The Wall Street Journal editorial board slammed the mainstream media’s “conformity” to false political narratives throughout 2021, calling out its most notorious offenders for pushing stories that reflected a particular set of values and typically favored Democrats.
In a Thursday editorial, the board listed the year’s worst media “narratives” that ended up being proven wrong, from liberal outlets initially refusing to consider the lab-leak theory of the origins of COVID-19 to the clear advocation of the Steele dossier as proof of Russian collusion with the Trump campaign, and argued they were the reason many Americans no longer trusted the media.
“The year 2021 that ends this week wasn’t the return to normalcy that President Biden promised, but it was invaluable in one respect. This was the year when the conformity that characterizes American politics and media was exposed for its mistakes as never before,” the board wrote.
“By conformity we mean the progressive political and media consensus that forms quickly around an issue and then reinforces itself no matter the competing arguments or new information,” it added.
The board argued that such conformity was about a shared set of political values and preferences that led to the same conclusions being reached about a particular event from those in the progressive media, who reinforced the “narrative” of a story. It specifically pointed to The Washington Post, Bloomberg, The Financial Times, The New York Times and The Atlantic as examples.
“Politicians and the press feed the narrative with leaks and the stories they pursue—or, as important, what they don’t pursue. Disagreement is rare to nonexistent because the cost can be ostracism or lost careers,” the board wrote, such as when New York Times opinion editor James Bennet was ousted for publishing a 2020 op-ed by Sen.

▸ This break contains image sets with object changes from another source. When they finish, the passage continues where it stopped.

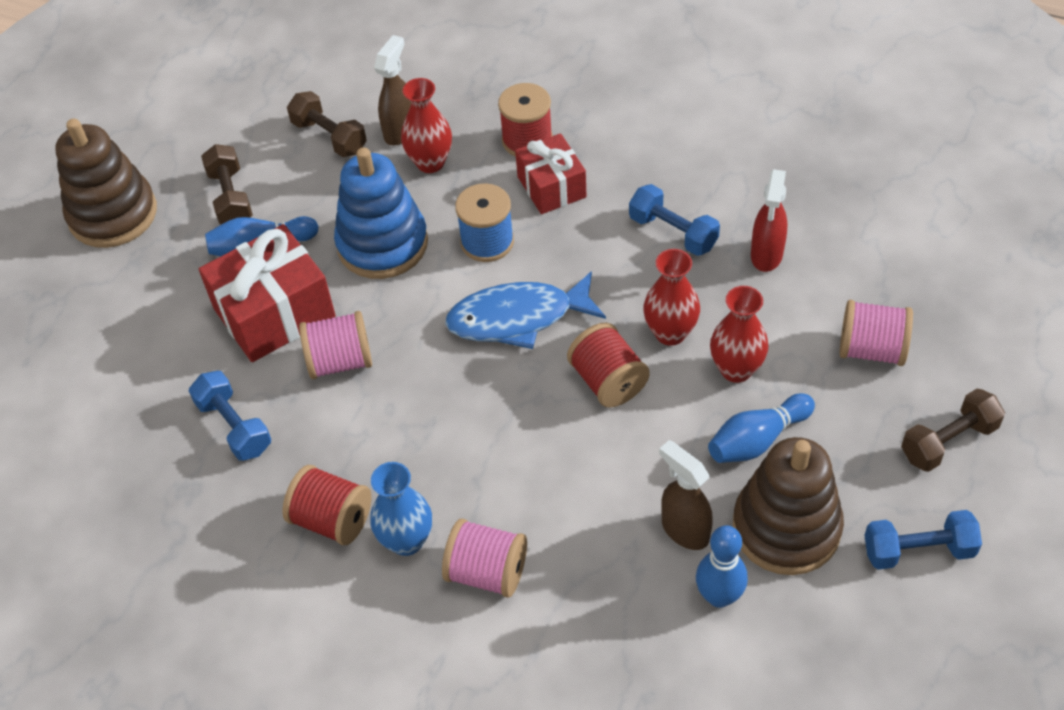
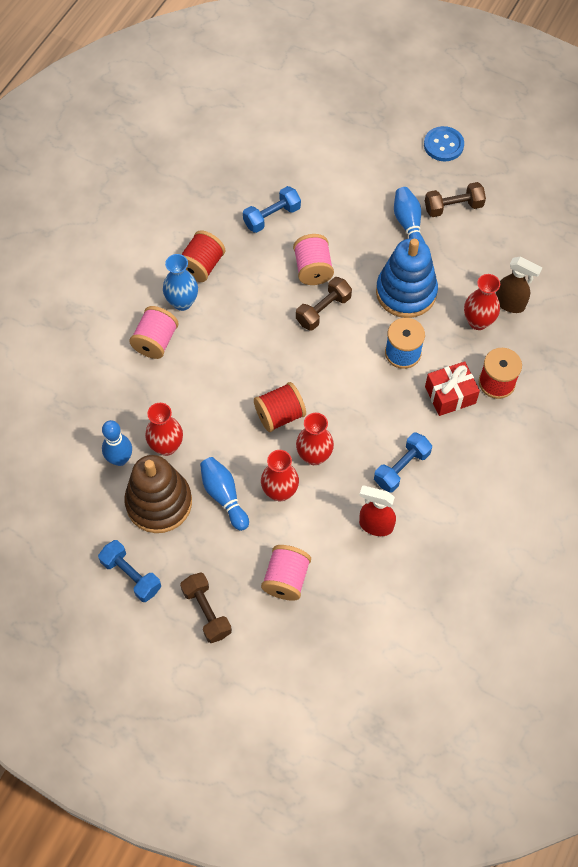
camera: 90 degrees right, 10 degrees up
(113, 214) = (443, 145): brown stacking toy -> blue button
(274, 313) = (354, 234): red gift -> none
(329, 137) = (506, 261): brown dumbbell -> brown dumbbell (323, 310)
(517, 318) = (336, 367): blue fish -> none
(684, 530) = (166, 446): brown spray bottle -> red vase
(918, 550) = (131, 575): blue dumbbell -> blue dumbbell turned 45 degrees counterclockwise

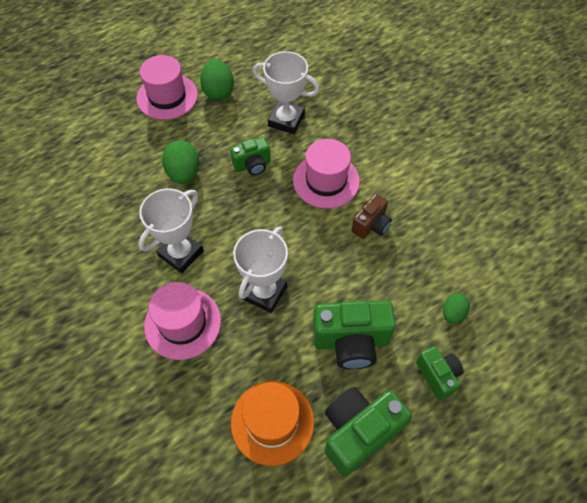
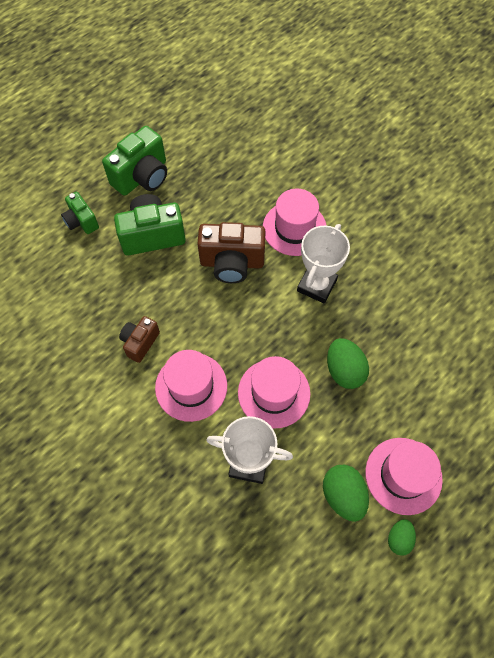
camera: 170 degrees right, 5 degrees up
(252, 165) = (274, 393): green camera -> pink hat
(264, 292) = (232, 263): white trophy -> brown camera
(272, 422) = (206, 173): orange hat -> none
(452, 313) = (65, 270): green egg -> green egg (399, 538)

Tom Cotton, R-Ark., that called for using the military to control riots.
“Only when it is exposed over time as false does the conformity break, and typically only if there are negative political consequences for Democrats,” it added. “The saving grace is that sometimes reality is impossible to ignore, and 2021 was the year this happened on some of the biggest events of our time.”

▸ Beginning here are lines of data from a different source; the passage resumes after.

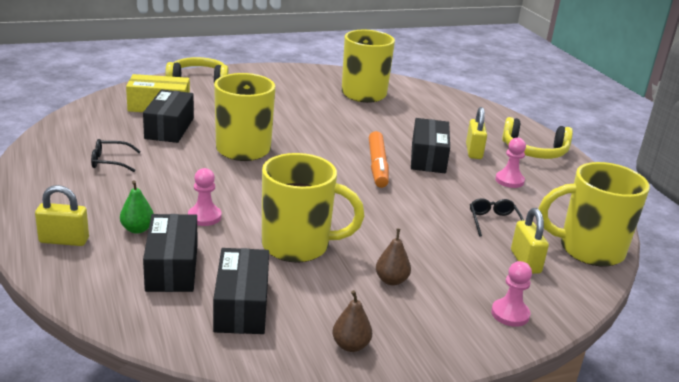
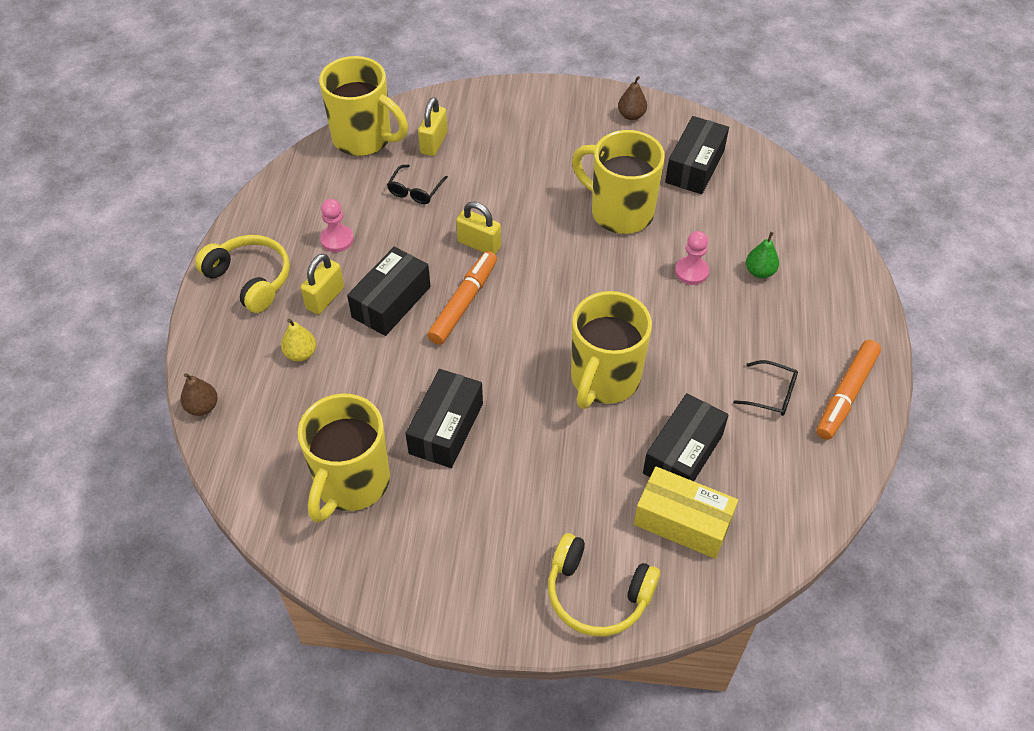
camera: 150 degrees left, 25 degrees up
(46, 170) = (846, 395): none -> orange marker
(64, 240) = (829, 275): yellow padlock -> yellow padlock (479, 244)
(172, 267) = (739, 218): black box -> black box (446, 428)
(391, 280) = (563, 156): brown pear -> brown pear (202, 407)
(453, 128) = (301, 354): none -> yellow pear
(510, 314) = (495, 105): pink pawn -> none

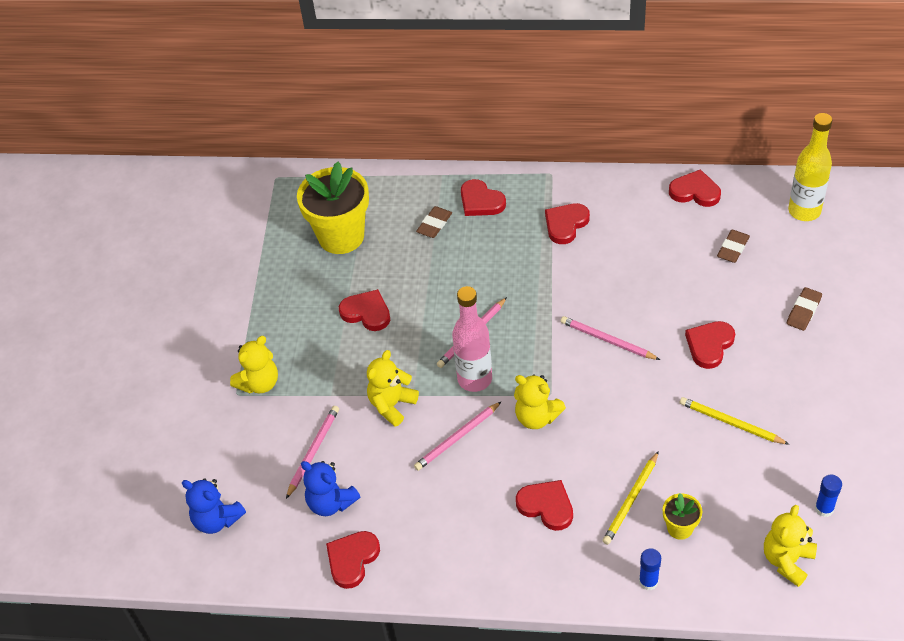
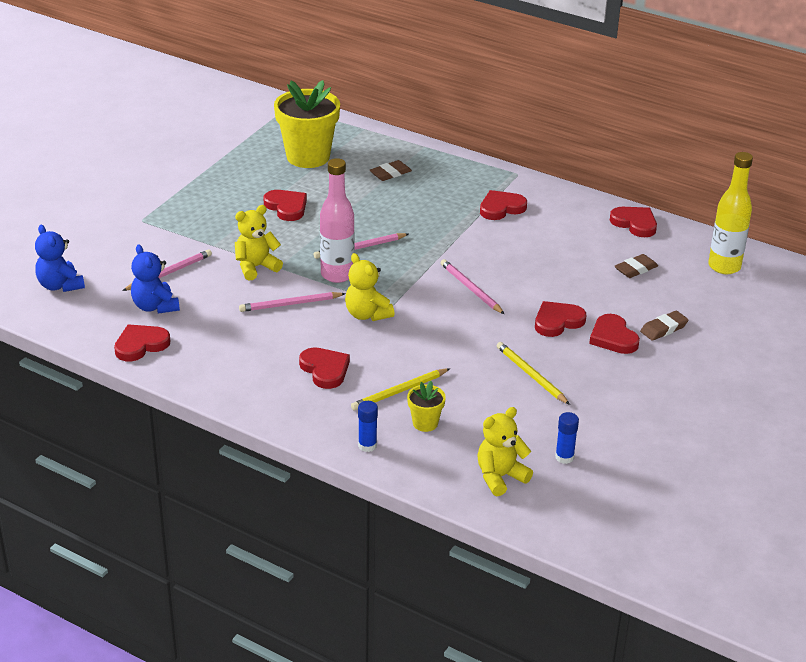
camera: 20 degrees right, 15 degrees down
(259, 383) = (164, 220): yellow teddy bear -> none
(481, 201) = (442, 172): red heart -> red heart (613, 337)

The board noted multiple stories in which the media pushed a particular narrative that turned out to be false or premature, including declaring the lab-leak origin theory of the coronavirus was debunked, claims that lockdowns stop the spread of coronavirus, the Steele dossier and Russia collusion narrative, arguments that vilifying police would prevent crime, and the rush to defend actor Jussie Smollett over his false claims of being the victim of a hate crime.
“The reason so many Americans don’t trust the media is because they’ve learned from hard experience that the consensus they are told is unassailable truth will often turn out to be false,” the board wrote.